A Story of Recovery:

Coffee Break No More


I think the fact that my mom’s side of the family is Norwegian has something to do with the fact that my family approaches the morning coffee break with an almost religious dedication.  In the historical life of my family, no matter what’s going on, when 10:30 comes around, an internal alarm clock goes off saying that it’s now time for “coffee break” – the perfect combination of caffeine, flour, sugar and fat.

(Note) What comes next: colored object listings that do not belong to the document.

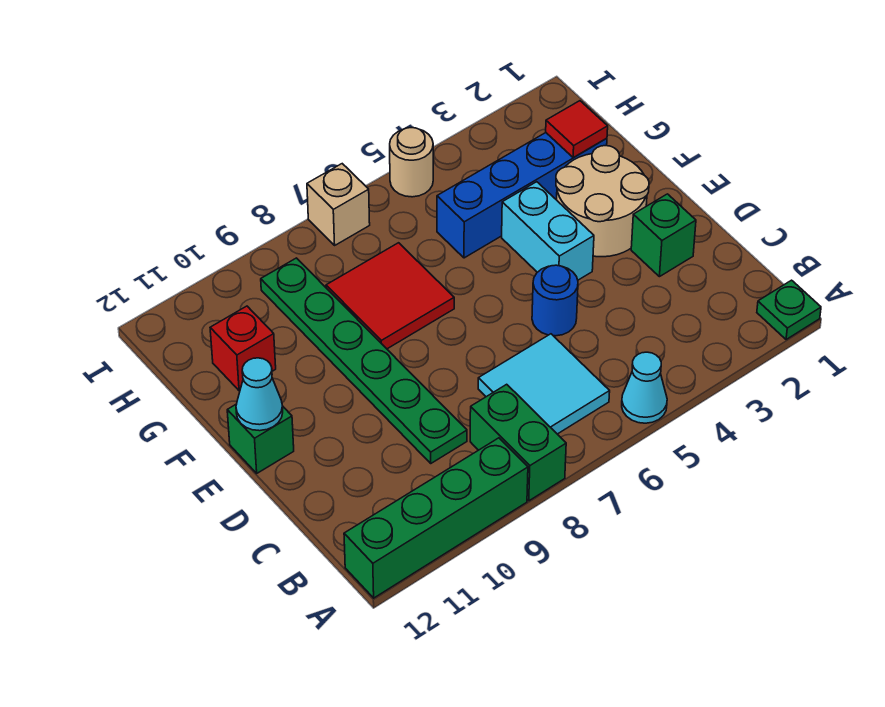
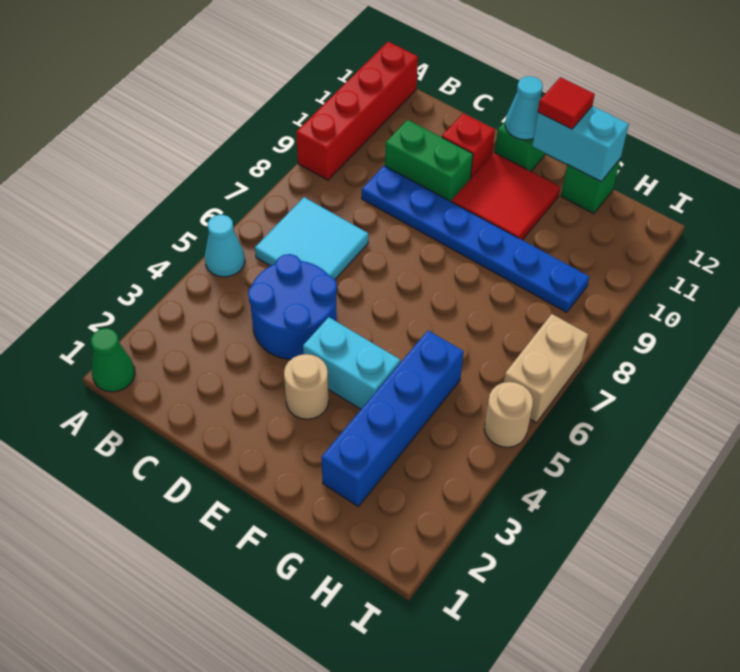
green plate A1 level 1 -> green cone A1 level 1
green brick A8:B8 level 1 -> green brick C10:D10 level 1
green brick A9:A12 level 1 -> red brick A9:A12 level 1
green plate C9:H9 level 1 -> blue plate C9:H9 level 1
green brick D2 level 1 -> green brick G12 level 1
blue round brick D5 level 1 -> blue round brick C4:D5 level 1
tan round brick E2:F3 level 1 -> tan round brick E3 level 1
red tile F7:G8 level 1 -> red tile E10:F11 level 1
none -> cyan brick F12:G12 level 2
red tile G2 level 2 -> red tile F12 level 3
red brick G11 level 1 -> red brick D11 level 1
tan brick I7 level 1 -> tan brick I6:I7 level 1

Weight has never been an issue for me.  But then I started living with chronic illness.  With the onset of the illness, I went from being a cross-country cyclist and a long-distance runner to being someone who couldn’t run across the street without exacerbating unexplained symptoms of exhaustion, weakness and fogginess.  For lack of a better term, I identified as someone living with Chronic Fatigue Syndrome.  Early on in my health challenge, I became convinced that if I could follow the perfect cleansing diet that I could return my body to its previous state of optimal health.  No matter how many times I vowed to cleanse my body’s “toxins” with juices, blended foods, organic foods, sprouted foods, enemas and colonics, I always found myself falling back into my true comfort, my best friend, my religion, my medication — my 10:30 coffee break.  For an addict like me, morning doses of caffeine, flour and sugar was a gateway into a full day of self-medicating.  Hundreds of times, I found myself in a hot bath at two o’clock in the morning vowing that tomorrow was gonna be different — day one — no coffee break.

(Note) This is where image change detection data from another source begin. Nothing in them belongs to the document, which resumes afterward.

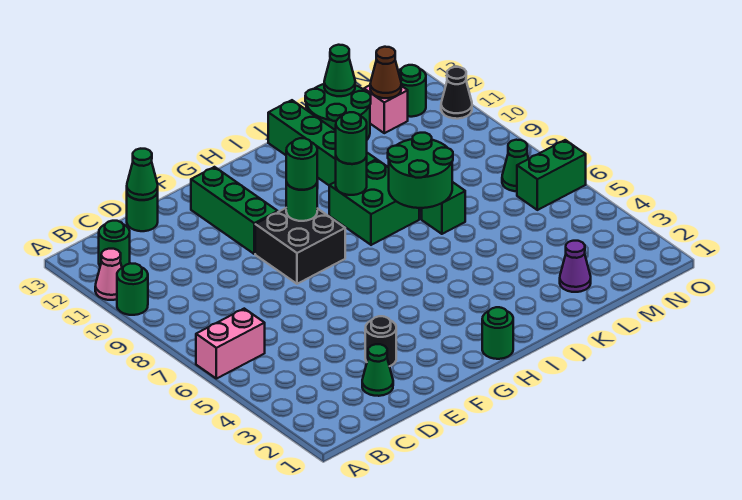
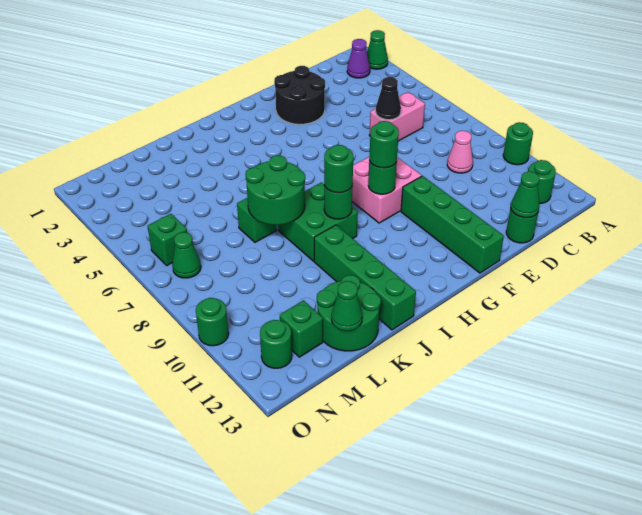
pink brick A6:B6 level 1 -> pink brick C6:D6 level 1
pink cone A11 level 1 -> pink cone C9 level 1
green cone D2 level 1 -> green cone A2 level 1
black round brick E3 level 1 -> black round brick E2:F3 level 1
black brick F8:G9 level 1 -> pink brick F8:G9 level 1
green brick F10:F12 level 1 -> green brick F10:F13 level 1
green round brick H1 level 1 -> green round brick O10 level 1
purple cone L2 level 1 -> purple cone B2 level 1
pink brick M12 level 1 -> green brick M12 level 1
brown cone M12 level 2 -> none
green brick N6:O6 level 1 -> green brick N6 level 1
black cone O11 level 1 -> black cone D6 level 2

Then my health took an unexpected turn for the worse. Once again, I attempted to change through the “living foods lifestyle.”  I bought all the books, the juicers, the grow lights, the wheatgrass racks, the colonic appointments and the yoga memberships.  I was on week 4 of a raw food and juice fast. My three sisters and their families were home for our annual family reunion. One morning, I showed up at my mom’s house at 10:30 with raw juice in hand.  As would be expected, my family was enjoying the smells, the tastes and the buzz of our traditional coffee break.  I on the other hand, was filled with self-pity.  I thought, “…everyone else in my family is healthy and they can just enjoy coffee break and then move on with their healthy lives.  I have to be always struggling with my health and never making any progress.” Later that afternoon, I pulled my sister aside and started crying.  “I can’t believe that you guys just flaunted your coffee break in front of me like that.  Don’t you realize how much I’m struggling and how much I need support right now.”  I felt so alone drinking my raw juice while everyone else was partaking in the family ritual.  Couldn’t they have found a way to include me?

At some point, during the following week, my raw food fast came to a dramatic end.  I remember driving to a fast food joint late one night and binging on processed meat, flour and sugar.

On the last morning of our reunion, I returned to my parent’s house at 10:30 with great anticipation. I had a powerful physical craving and a mental obsession for the perfect combination of caffeine, flour, sugar and fat. When I arrived, I was shockingly welcomed by a beautiful spread of raw food and juice. My dear sisters had taken my plea to heart and had created a special coffee break just for me – free of all the things I was craving. “You have GOT to be KIDDING me!”

I ate a little fruit, but quickly excused myself to go on another lonely mission to get my fix.  Once again, I had failed the experiment to improve my health through diet. It was right about then that an old friend introduced me to FA.  She said, “If you want to address ALL your addictions, FA is the place to do it. I was intrigued.”  Within a few weeks, I jumped into FA and experienced freedom from addiction.  I followed the simple directions of this program and the lifelong chains of coffee break were unfettered.  I began to experience the blessing of neutrality around food and other addictive substances and behaviors.

There’s a lot more to the story that I’ll save for another time.  But I’ll say that when 10:30 comes around these days, it rarely occurs to me to want caffeine, flour and sugar.  I’m grateful for my three simple weighed and measured meals.  I rarely feel hungry. I don’t crave foods and when I join my family for “coffee break,” I enjoy drinking herbal tea.   Thank you God for this freedom.